Hyperon is a hypercomputable programming language that is strictly more powerful than Turing machine. It is a brainfuck derivative with the ability to solve the Halting problem.

Memory

Same memory model as in brainfuck (8-bit cells, unlimited tape).

Instructions

  • > - Increment the data pointer
  • < - Decrement the data pointer
  • + - Increment the current cell
  • - - Decrement the current cell
  • , - Read a character from stdin and put it to the current cell
  • . - Output a character from the current cell
  • [*] - Repeat instructions inside brackets while the current cell is non-zero
  • {*} - If the instructions inside braces halt in finite time, increment the current cell, otherwise do nothing

Current cell is the cell pointed by the data pointer. Here * means that anything can be there.

Examples

These examples describe only the last instruction, because we assume the reader is familiar with previous instructions.

For example, {} (empty content between braces) is identical to + instruction, because there are no instructions inside, so it will halt in finite time, and thus it is equivalent to incrementing the current cell.

Another example: {-}. It is also equivalent to +, because whatever happens inside {*} does not have effects to the surrounding code (memory will not be changed and data pointer will also remain unchanged after exiting the {*} braces, except incrementing the memory cell if the content halts). Also, any I/O that is performed inside {*} will be reset when we exit {*}.

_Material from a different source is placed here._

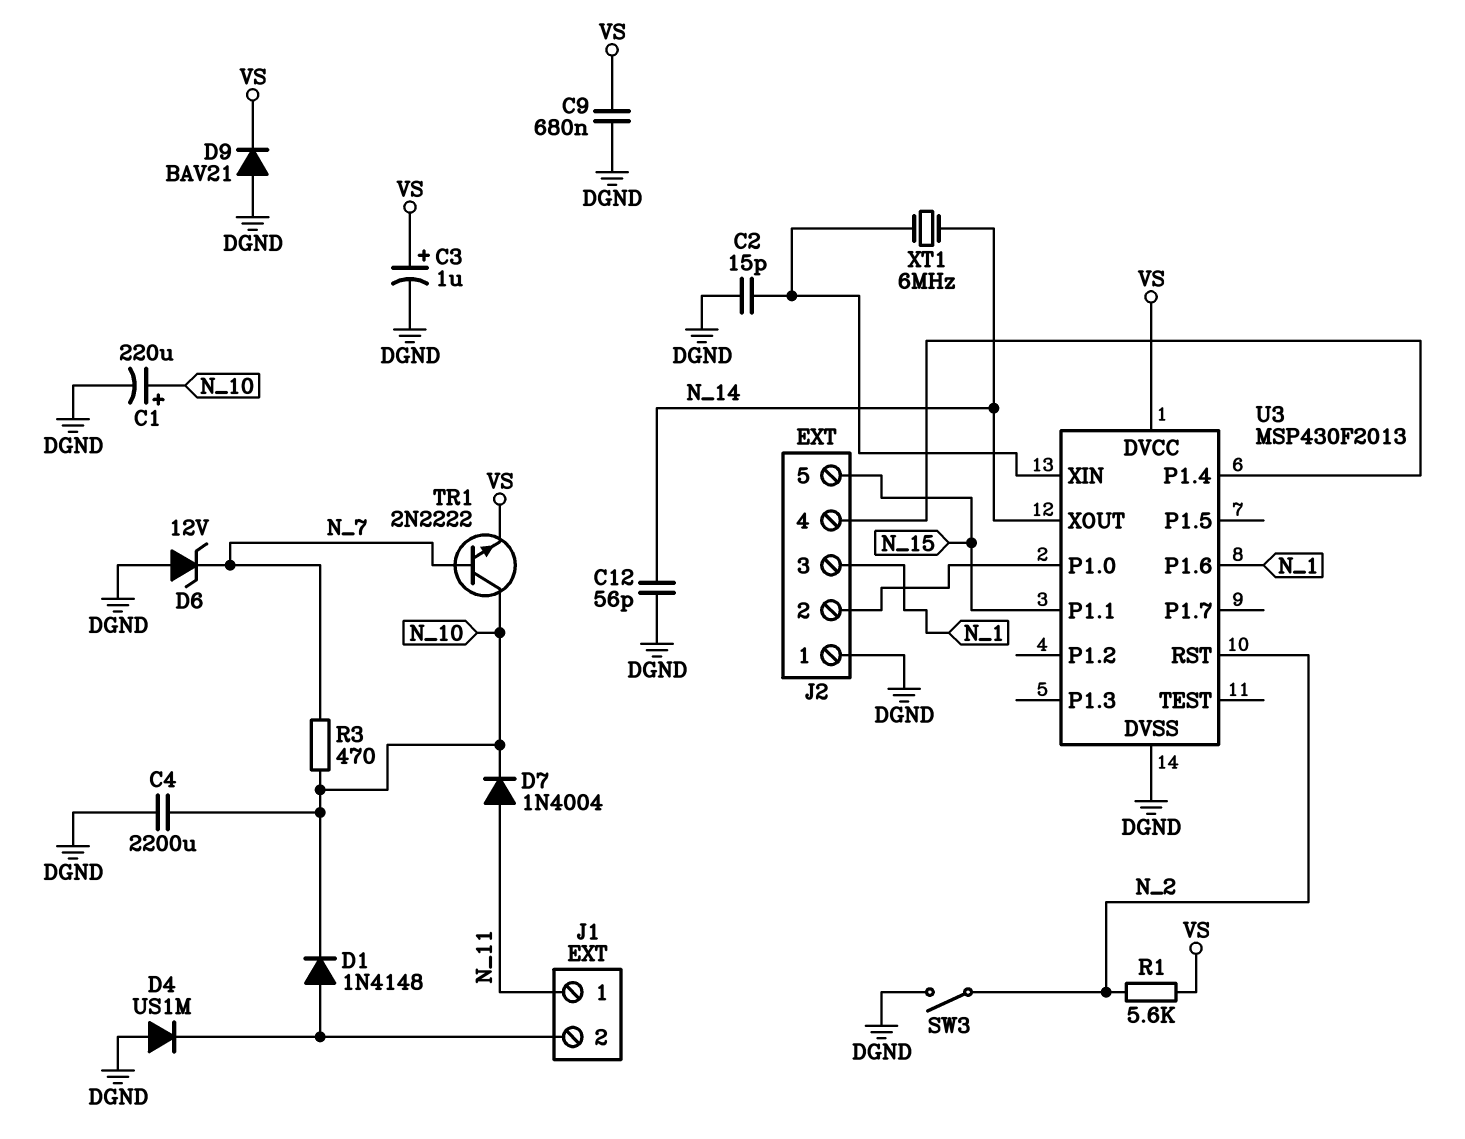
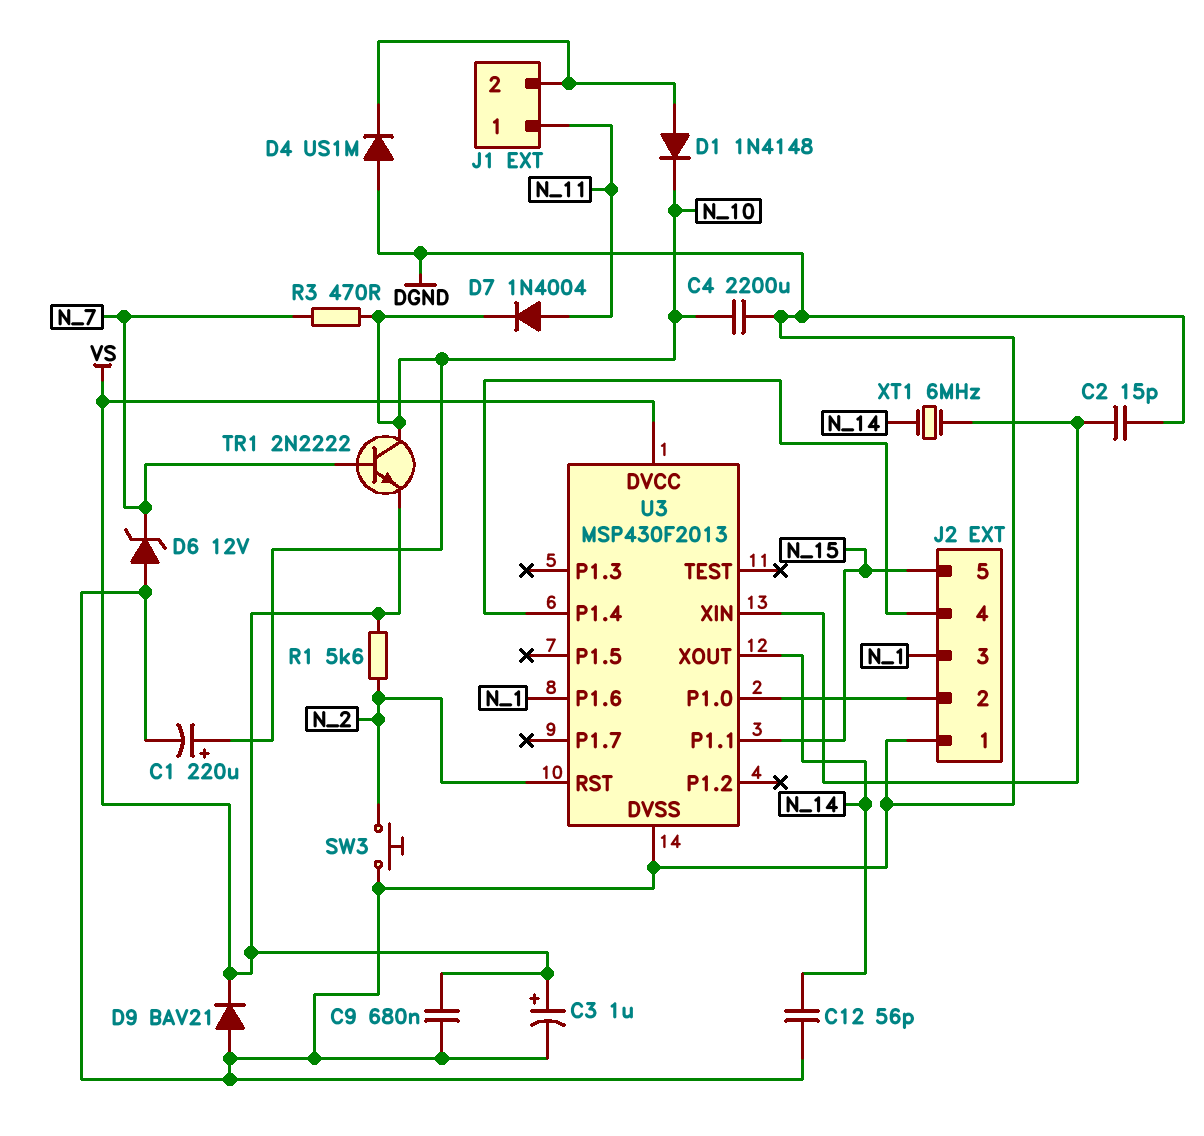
SW3: switch (DGND, N_2) -> button (DGND, N_2)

This is equivalent to the cat program:

,[
  {[-]+[...,.,.,,,>>>>>>[-]+]} // Just to show that this has no effects
  .,
]

Braces can also be nested, like {{}}. It is important to note that {*} is a single instruction (unlike [*]) and takes a single tick, so {{*}} is identical to +, independently of the content inside (because the inner {*} takes a single tick, and thus halts in finite time).